Organizations often implement stretching programs because they are familiar, inexpensive to launch relative to redesigning work, and highly visible as a “doing something” signal. Yet this familiarity can become a liability when stretching is treated as a substitute for controlling exposure drivers such as force, reach, repetition, and pace. A recurring theme in applied ergonomics practice is that stretching is frequently adopted in lieu of appropriate tools, equipment, layout changes, or process redesign, thereby shifting responsibility for prevention toward the worker rather than reducing risk at the source. This substitution is inconsistent with the hierarchy of controls, where administrative measures are inherently less reliable than elimination and engineering controls because they require sustained compliance under varying operational pressures.

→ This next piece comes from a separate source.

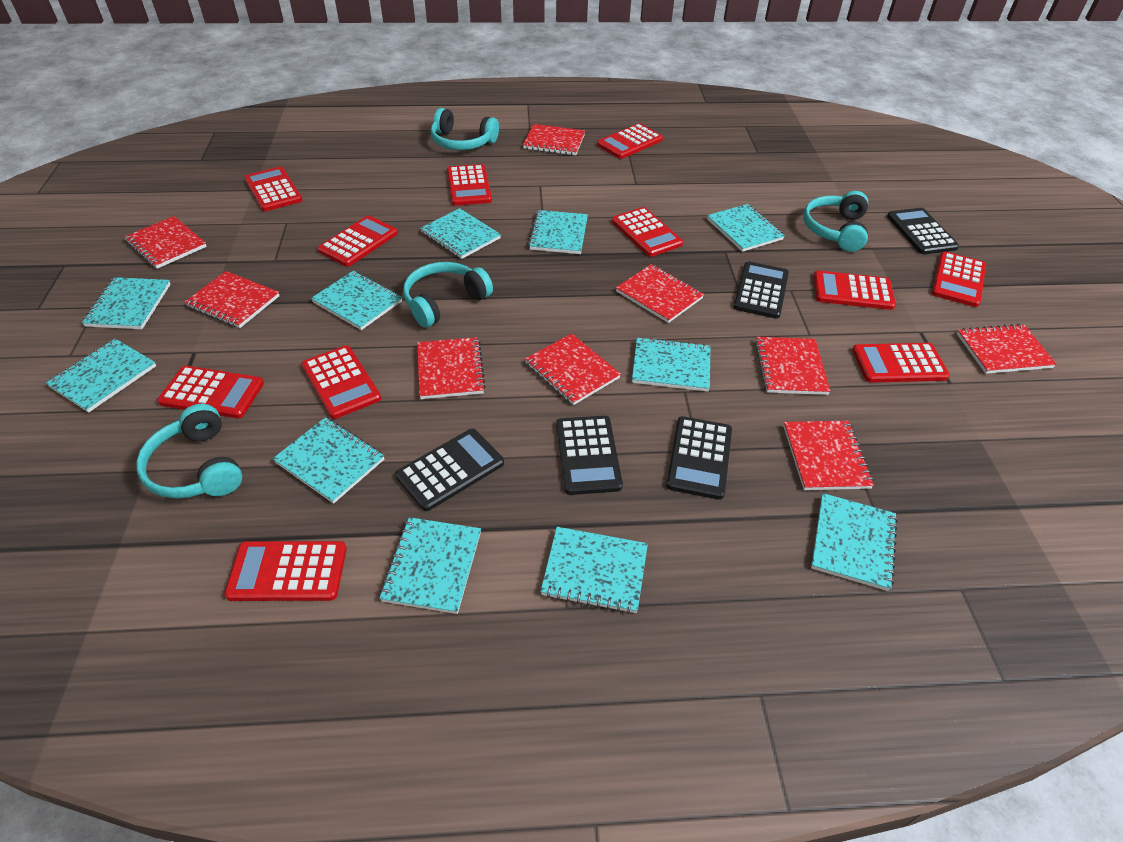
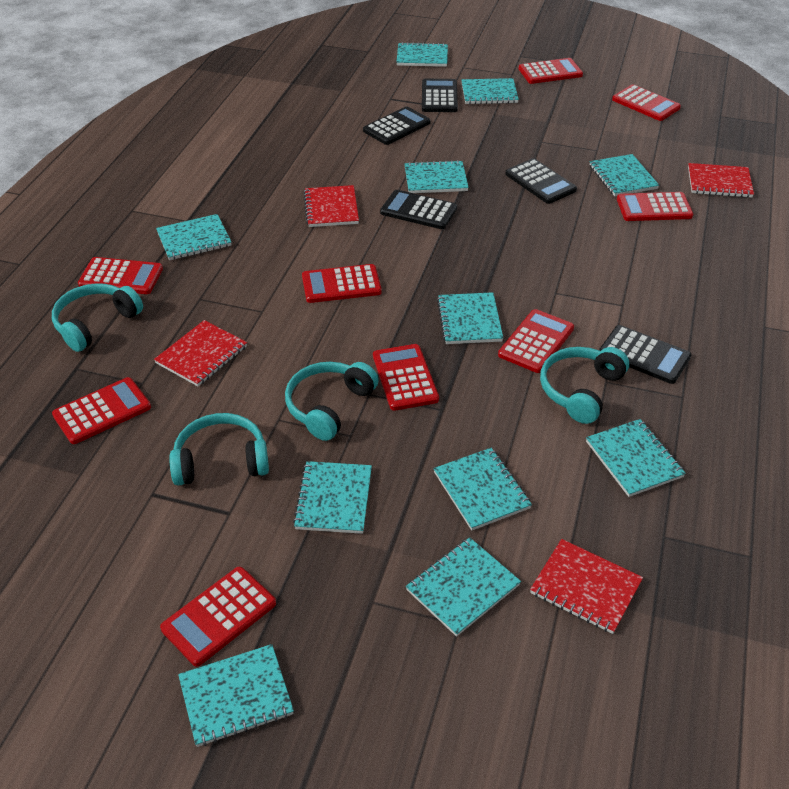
red calculator: 11 -> 9
red notebook: 9 -> 4

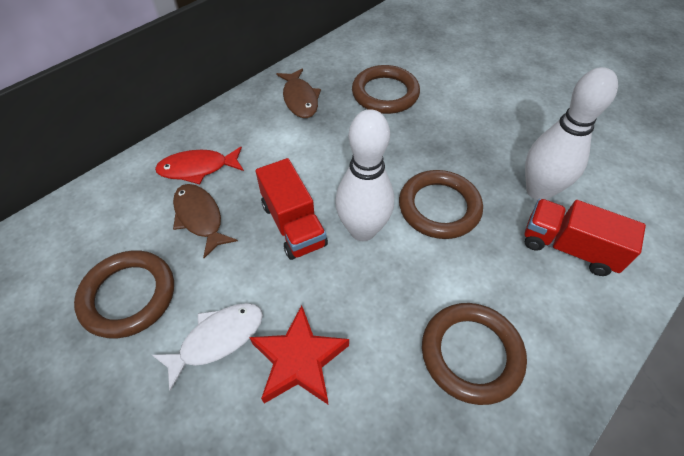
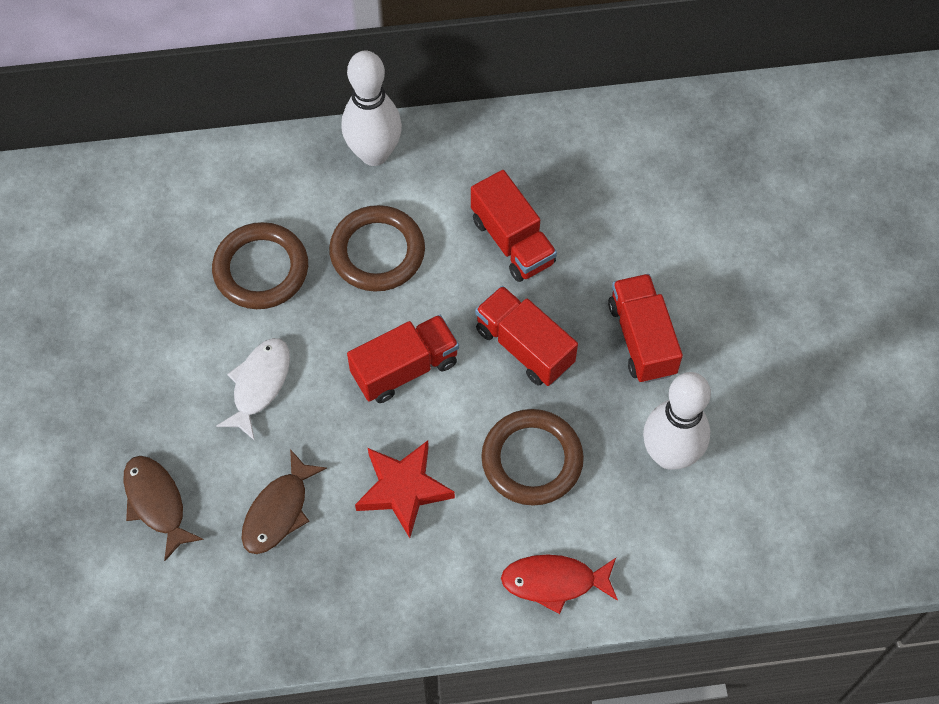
brown ring: 4 -> 3
red truck: 2 -> 4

“Safe lifting” training shares this administrative-control limitation, training can be diluted by time pressure, fatigue, and site variability, yet it is more directly linked to the biomechanics of load exposure than generalized flexibility routines. The question is not whether stretching or training can ever help, but when and how each should be used, and whether either is likely to be effective in the absence of upstream controls. Intervention evidence from both sport and work settings suggests that static stretching alone provides little injury-risk reduction, whereas education that changes movement strategy under load (biomechanics) may provide incremental protection when elimination or engineering controls are infeasible.

Positioning Both Programs Within the Hierarchy of Controls

Ergonomics risk management should explicitly follow a control hierarchy: (i) eliminate the hazardous manual handling requirement; (ii) substitute lower-risk materials or methods; (iii) apply engineering controls (mechanical assists, workstation redesign, gravity flow, lift tables, turntables, fixtures, and layout); (iv) apply administrative controls (training, rotation, staffing, work-rest cycles, standardized methods); and (v) rely on PPE only as a last resort.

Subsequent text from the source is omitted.